# activate after sbf



## falconfan101 (Jun 29, 2011)

I just SBF my phone and i cant figure out how to re-activate it. i tried doing a factory reset but i cant install system recovery because i dont have root access. what do i do?


----------



## EricErK (Jun 8, 2011)

falconfan101 said:


> I just SBF my phone and i cant figure out how to re-activate it. i tried doing a factory reset but i cant install system recovery because i dont have root access. what do i do?


pull out battery, and start tappping the driod eye until you see the little android and continue for a mineut more, until it says to view legal info


----------



## falconfan101 (Jun 29, 2011)

when connected to what


----------



## BTGGTR1 (Jun 13, 2011)

You should watch one of the many how to SBF videos on YouTube. That's how I learned.


----------



## falconfan101 (Jun 29, 2011)

BTGGTR1 said:


> You should watch one of the many how to SBF videos on YouTube.

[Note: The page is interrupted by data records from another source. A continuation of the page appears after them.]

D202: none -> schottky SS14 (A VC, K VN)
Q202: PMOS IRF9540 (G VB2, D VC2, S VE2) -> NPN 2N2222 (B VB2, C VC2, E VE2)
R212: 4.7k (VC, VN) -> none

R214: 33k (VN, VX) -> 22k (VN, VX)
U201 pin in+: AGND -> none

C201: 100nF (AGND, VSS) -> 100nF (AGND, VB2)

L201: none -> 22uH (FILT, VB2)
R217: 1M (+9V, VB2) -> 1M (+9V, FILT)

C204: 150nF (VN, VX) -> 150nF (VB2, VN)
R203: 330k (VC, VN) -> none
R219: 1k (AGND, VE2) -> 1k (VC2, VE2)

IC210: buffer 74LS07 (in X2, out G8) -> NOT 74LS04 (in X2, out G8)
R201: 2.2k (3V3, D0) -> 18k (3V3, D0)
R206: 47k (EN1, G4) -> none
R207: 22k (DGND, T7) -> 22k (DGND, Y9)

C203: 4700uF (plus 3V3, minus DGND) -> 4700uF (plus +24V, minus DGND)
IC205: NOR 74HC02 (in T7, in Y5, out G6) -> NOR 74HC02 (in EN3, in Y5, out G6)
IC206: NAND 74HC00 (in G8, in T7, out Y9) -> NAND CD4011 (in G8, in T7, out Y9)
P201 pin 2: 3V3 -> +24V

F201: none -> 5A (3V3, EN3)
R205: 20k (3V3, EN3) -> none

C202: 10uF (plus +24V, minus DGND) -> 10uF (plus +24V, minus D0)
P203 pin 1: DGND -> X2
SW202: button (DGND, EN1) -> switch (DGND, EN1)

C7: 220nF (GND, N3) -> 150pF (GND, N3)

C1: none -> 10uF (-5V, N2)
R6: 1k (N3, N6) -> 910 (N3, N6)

That's how I learned.


i did that but they dont have the x2 up and with the x to factory reset they held power and home, on the x2 that doest work


----------



## moosc (Jun 15, 2011)

after u get the triangle press the volume key to get to stock recovery


falconfan101 said:


> i did that but they dont have the x2 up and with the x to factory reset they held power and home, on the x2 that doest work


Sent from my DROIDX using Tapatalk


----------



## falconfan101 (Jun 29, 2011)

should i just re-gingerbreak and run system recovery, factory reset and reactivate when setting the phone back up?


----------



## EricErK (Jun 8, 2011)

ericerk said:


> pull out battery, and start tappping the driod eye until you see the little android and continue for a mineut more, until it says to view legal info


after rsd and after factory restet


----------



## falconfan101 (Jun 29, 2011)

i get that but when do i pull the battery during the boot?


----------



## EricErK (Jun 8, 2011)

falconfan101 said:


> i get that but when do i pull the battery during the boot?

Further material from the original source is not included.